Ben Giddings
3/9/2005 10:44:00 PM
Cs. Henk wrote:
> * zsh style: after entering a multiline command, the up arrow (or
> ctrl-p) brings back the whole multiline command in one. Then it behaves
> as an array of lines, up/down arrow moves between the lines, and
> left/right arrow moves within a line. As I know, there is no way to go
> back in one step from one multiline block to the other, you have to
> climb up linewise. While in general it's better than bash style, this
> latter behaviour could be quite painful after a ten line class
> definition. Maybe not an issue for a shell, but is an issue for irb.
>
> * pyrepl style: after entering a multiline command, ctrl-p
> brings back the whole multiline command in one, Then it behaves as an
> array of lines, up/down arrow moves between the lines, and left/right
> arrow moves within a line. Hitting ctrl-p/ctrl-n always moves between
> multiline blocks.
In zsh up-arrow and ctrl-p are both bound (by default) to
'up-line-or-history'. If you're on any given line of a command and hit
"meta-x up-history" you'll go to the previous entry, not up lines.
Getting the pyrepl behaviour should be as simple as binding Ctrl-P to
up-history.
> My idea is that pyrepl should be ported to ruby eventually.
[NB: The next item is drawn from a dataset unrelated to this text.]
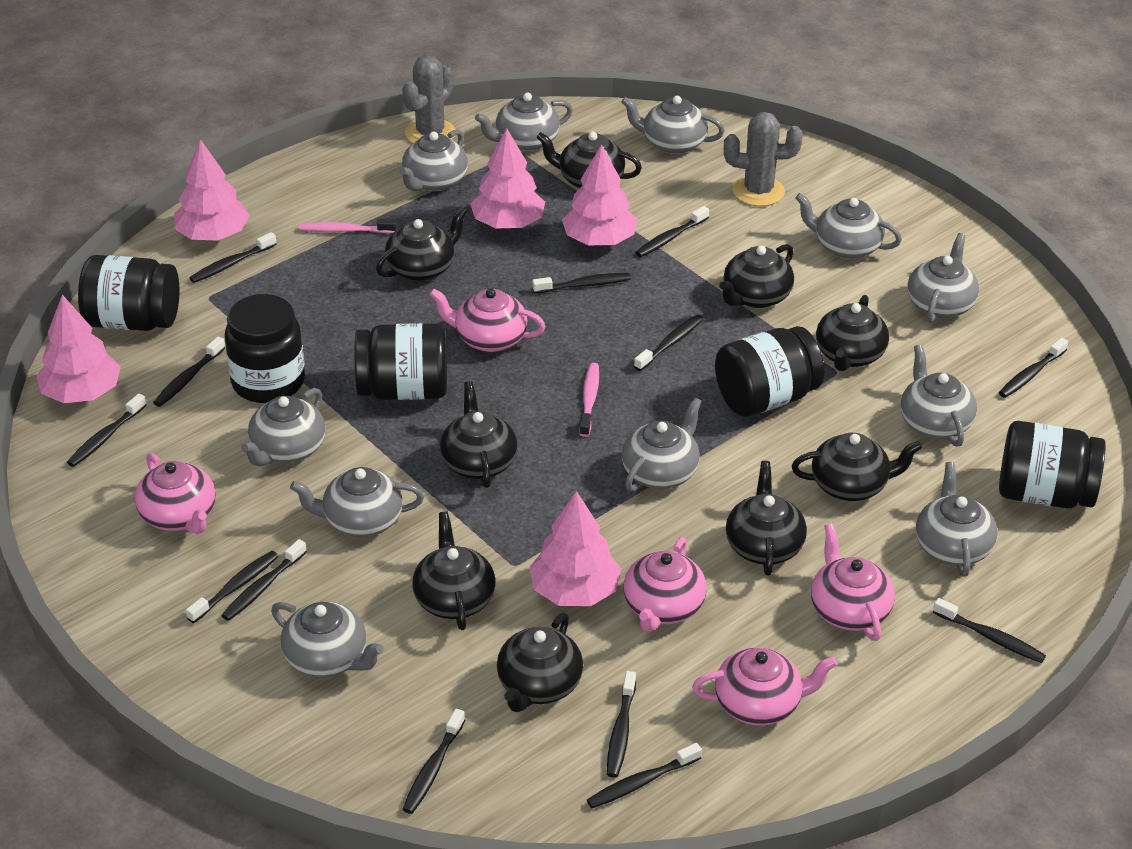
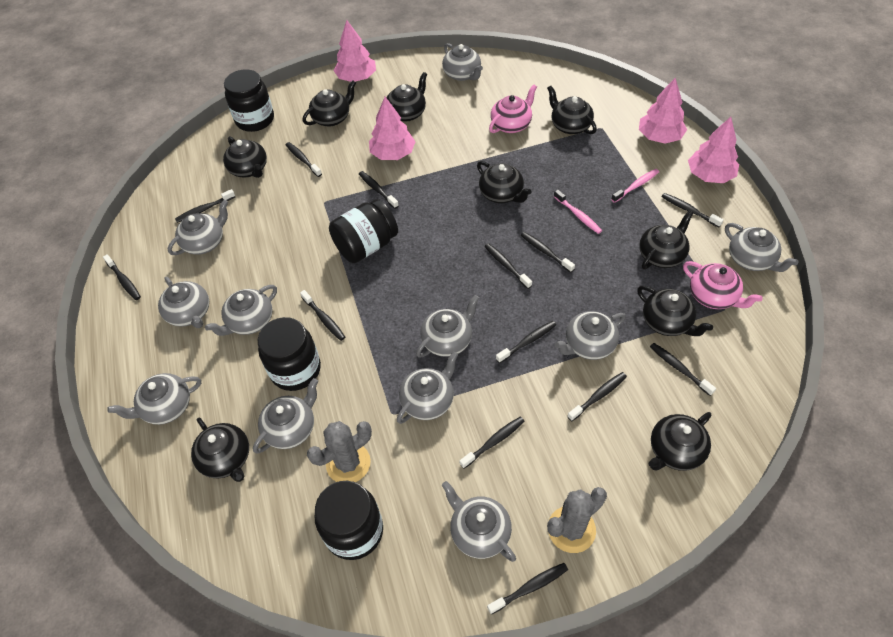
black jar: 5 -> 4
pink teapot: 5 -> 2
pink tree: 5 -> 4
Not only it
> has the mentioned features, but then we would have a totally accessible
> and controllable access to readline functionality in pure ruby, and one
> wouldn't need to meditate which other parts of readline should have a ruby
> binding for being able to implement this idea or that.
Wasn't someone looking at rewriting readline so that we could have a non
GPLed readline implemenation for Ruby? In addition to the licensing
issue, this would sure make lives easier for OS X users.